John Carr, founder and director of the Initiative on Catholic Social Thought and Public Life at Georgetown University, said while the pope’s statements were an important development, they reflect a growing focus within the Catholic Church on care for creation.

He said both Pope John Paul II and Pope Benedict XVI, who was known as the Green Pope, put an increasing emphasis on environmental themes. Pope Francis previously dedicated an entire encyclical, which is a letter sent to all bishops in the church, to the topic of environmental protection.

"I think what has happened is increasingly, Pope Francis and his predecessors have moved care for creation into the center of Catholic life," Carr said.

Erin Lothes Biviano, associate professor of theology at the College of St. Elizabeth, echoed Carr’s view, saying that previous popes have written at length about the need to care for creation and the common home. As for Pope Francis, she said his concerns are rooted in caring for the poor.

"Climate change will impact the poor and marginalized first and worst across the world who have the least capacity to adapt or to recover from disasters," she said. "It’s viewed not as an environmental problem, but an environmental and social problem."

Biviano noted that Pope Francis’ speech happened shortly after the Amazon synod in October, during which bishops from the Amazon region gathered at the Vatican. After hearing about the needs of people experiencing fires in their homeland, Biviano said the pope likely began thinking about how to make the issue clear to the rest of the church.

"One thing that’s clear is labeling something as a sin," she said. "That makes it easy to understand."

Carr said the pope consistently has looked for ways to lift up the issue, and his proposal shows ordinary Catholics that caring for the environment needs to be a priority.

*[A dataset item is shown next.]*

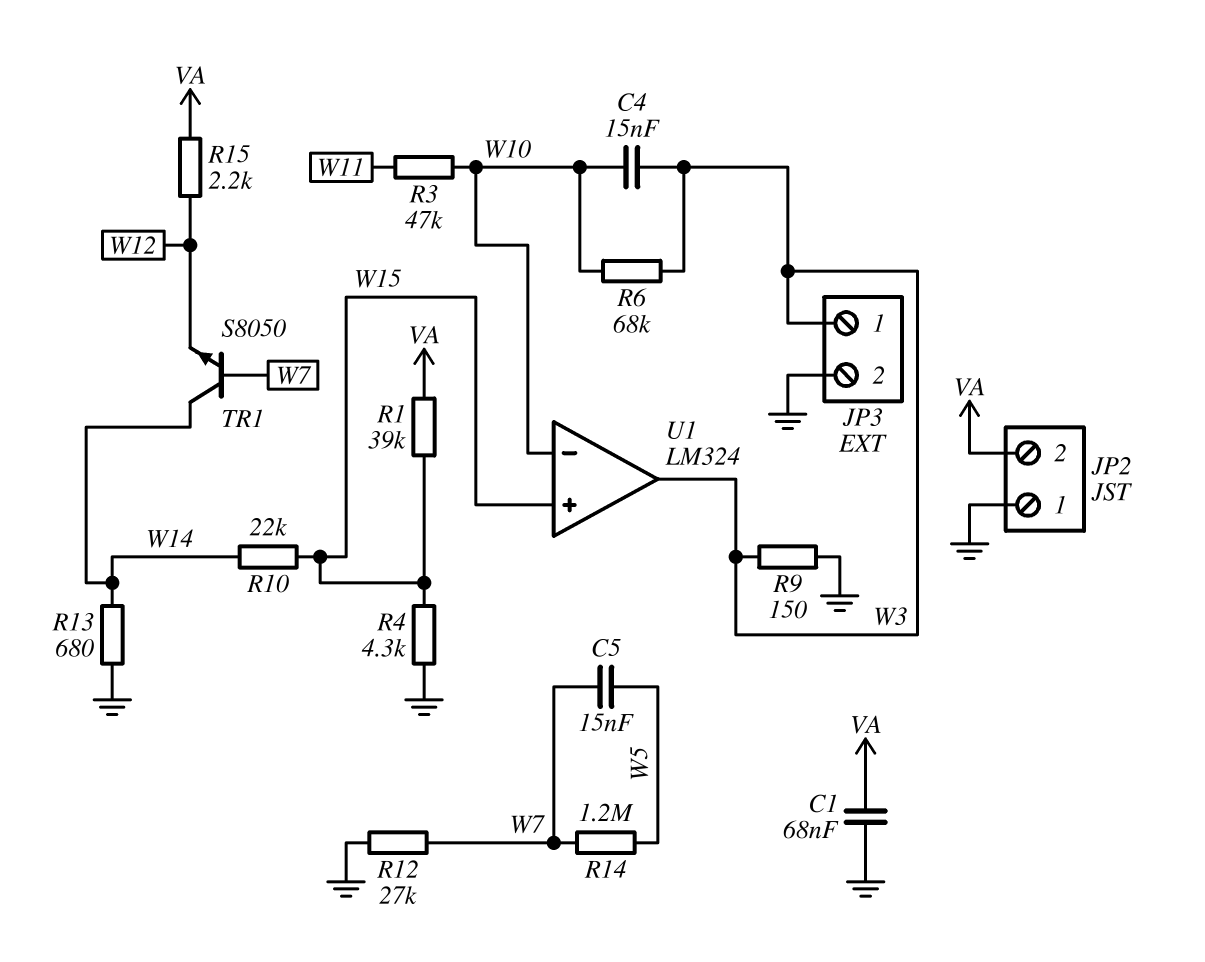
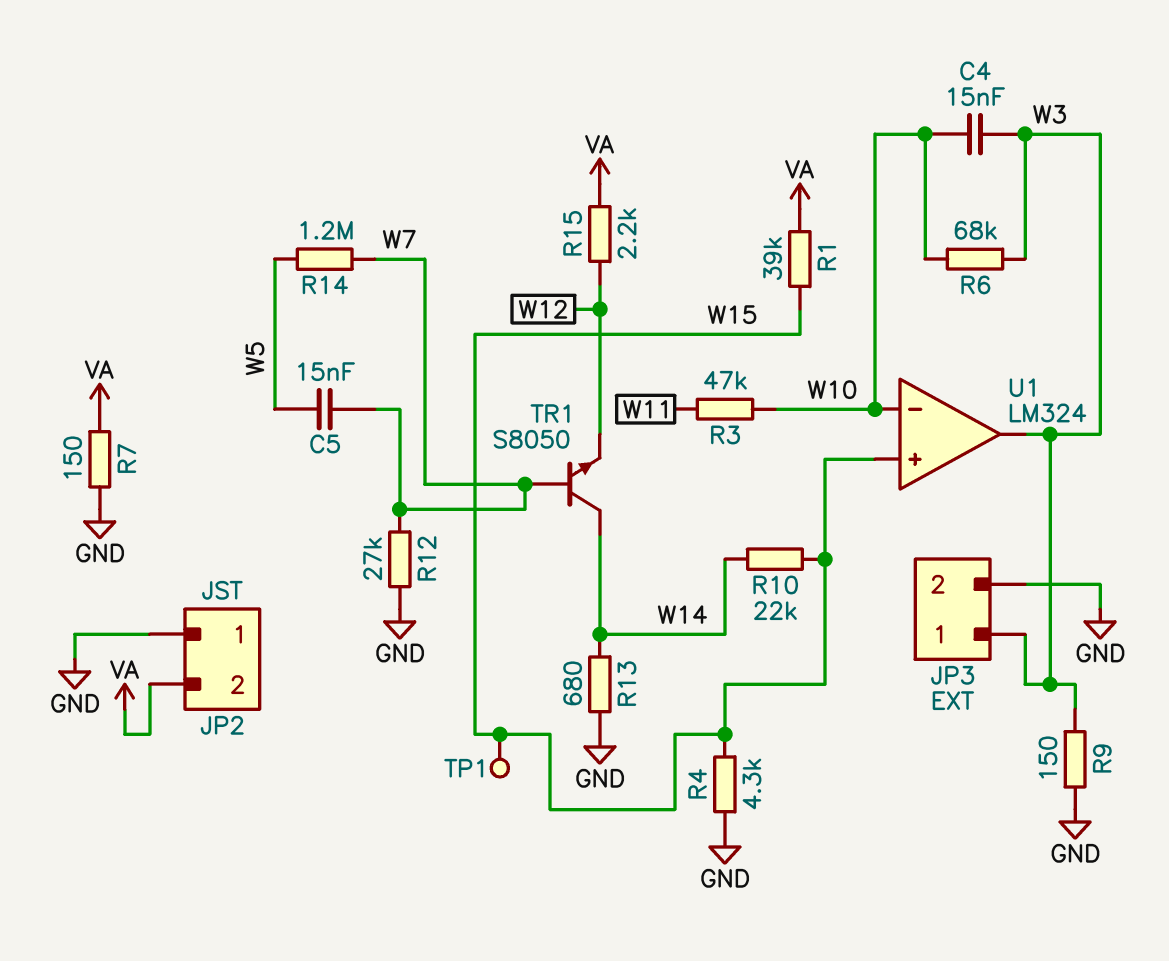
C1: 68nF (GND, VA) -> none
R7: none -> 150 (GND, VA)
TP1: none -> test point (W15)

"What a sin is, in Catholic theology, is an offense against God," he said. "Destroying or exploiting God’s creation for bad purposes is not only a lousy thing to do, it is an offense against God who is the creator."

At the gathering Friday, Pope Francis also spoke critically of how corporations approach the environment.

"The principle of profit maximization, isolated from any other consideration, leads to a model of exclusion, which violently attacks those who now suffer its social and economic costs, while future generations are condemned to pay the environmental costs," he said.

Biviano said this was notable in that it shifted the emphasis of ecological destruction away from the individual level.

"He’s saying this is something we really have to look at, at a structural level," she said.

Dan Misleh, executive director of the Catholic Climate Covenant, said he doesn’t believe the pope’s stance on the environment will transform the church overnight. To take root, he said the idea of the interconnectedness between people and the planet would have to be repeated.

"How creation goes, so does humankind," he said. "So we need to be much more attentive to the creation that’s around us."